In total, for 348 of the 420 centres (83 %) from the Rojo list, at least one associated PL is found. In the Norwegian Sea, 219 of 255 (86 %) PL centres from the Rojo list are reproduced, whereas 129 of 165 (78 %) are detected in the Barents Sea, where PLs in the Norwegian and Barents seas are separated by the longitude of the first time step being smaller or larger than 20 E, respectively. A higher detection rate of STARS PLs for the Norwegian than for the Barents Sea was also observed by Smirnova and Golubkin (2017). It may be explained by STARS PLs being larger in the former than in the latter ocean basin (Rojo et al.2015) and larger systems being more likely captured by ERA-5. The high detection rates indicate the capability of ERA-5 to represent most PLs and highlight that ERA-5 is superior to its predecessor ERA-Interim when it comes to capturing PLs, where Stoll et al. (2018) detected 55 % and Michel et al. (2018) about 60 % of the STARS PLs in ERA-Interim. Note that the detection rates depend on the applied matching criteria. The matching criteria applied here are stronger than those applied in Stoll et al. (2018).

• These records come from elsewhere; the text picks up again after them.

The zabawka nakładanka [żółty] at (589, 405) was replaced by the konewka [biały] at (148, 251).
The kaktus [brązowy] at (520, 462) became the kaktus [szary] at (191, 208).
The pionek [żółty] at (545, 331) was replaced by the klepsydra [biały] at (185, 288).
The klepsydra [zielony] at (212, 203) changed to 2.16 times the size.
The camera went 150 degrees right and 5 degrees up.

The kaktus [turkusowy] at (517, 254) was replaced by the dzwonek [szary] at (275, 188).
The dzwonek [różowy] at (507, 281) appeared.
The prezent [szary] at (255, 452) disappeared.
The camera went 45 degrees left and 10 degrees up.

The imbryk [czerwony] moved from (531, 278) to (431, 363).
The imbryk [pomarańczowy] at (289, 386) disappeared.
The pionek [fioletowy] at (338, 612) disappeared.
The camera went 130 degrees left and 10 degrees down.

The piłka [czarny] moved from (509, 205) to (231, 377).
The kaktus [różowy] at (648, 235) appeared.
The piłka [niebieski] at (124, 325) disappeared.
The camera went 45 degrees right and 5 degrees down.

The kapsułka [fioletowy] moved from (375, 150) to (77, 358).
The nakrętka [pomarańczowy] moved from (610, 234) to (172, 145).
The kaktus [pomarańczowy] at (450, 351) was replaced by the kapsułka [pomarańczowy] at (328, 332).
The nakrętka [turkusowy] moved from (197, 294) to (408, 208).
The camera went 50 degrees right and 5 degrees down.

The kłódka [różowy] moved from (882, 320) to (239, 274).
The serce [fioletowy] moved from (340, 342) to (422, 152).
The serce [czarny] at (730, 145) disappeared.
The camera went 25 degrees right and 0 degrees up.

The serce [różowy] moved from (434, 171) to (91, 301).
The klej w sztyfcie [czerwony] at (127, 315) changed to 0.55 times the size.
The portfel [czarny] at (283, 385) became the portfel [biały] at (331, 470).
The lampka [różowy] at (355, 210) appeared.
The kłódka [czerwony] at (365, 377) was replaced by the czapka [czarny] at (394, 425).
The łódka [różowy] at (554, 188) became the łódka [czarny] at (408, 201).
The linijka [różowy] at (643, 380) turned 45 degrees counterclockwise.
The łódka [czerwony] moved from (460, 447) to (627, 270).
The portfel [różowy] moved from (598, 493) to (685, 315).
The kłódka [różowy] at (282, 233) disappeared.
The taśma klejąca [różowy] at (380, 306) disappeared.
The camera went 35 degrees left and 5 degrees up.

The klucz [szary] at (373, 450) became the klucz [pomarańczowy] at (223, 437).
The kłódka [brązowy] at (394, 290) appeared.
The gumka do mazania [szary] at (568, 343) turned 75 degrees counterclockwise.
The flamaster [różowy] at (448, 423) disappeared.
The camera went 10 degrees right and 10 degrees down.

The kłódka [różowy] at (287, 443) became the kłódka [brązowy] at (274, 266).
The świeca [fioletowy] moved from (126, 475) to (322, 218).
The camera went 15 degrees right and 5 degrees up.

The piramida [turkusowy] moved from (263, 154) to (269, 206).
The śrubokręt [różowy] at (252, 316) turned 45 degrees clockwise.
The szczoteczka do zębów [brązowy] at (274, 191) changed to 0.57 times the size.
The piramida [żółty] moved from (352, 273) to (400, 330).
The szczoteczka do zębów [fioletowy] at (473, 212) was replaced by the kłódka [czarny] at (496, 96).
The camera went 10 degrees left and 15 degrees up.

Figure 1Exemplary depiction of deriving the PL-centred analysis. (a) Relative vorticity at 850 hPa (shading) and geopotential height at 850 hPa (contours, spacing 10 m) for 20 March 2001 01:00 UTC. The track of polar-low number 10 from the Rojo list is shown in red and the matched track is depicted in blue. The locations at the selected time are indicated by “x”. The smoothed track is depicted in black, and the propagation direction of the PL at the selected time is southward. (b) Same fields as for (a) in the polar-low centred domain, constructed such that the polar-low centre is in the middle (“x”) and the propagation direction is towards the right.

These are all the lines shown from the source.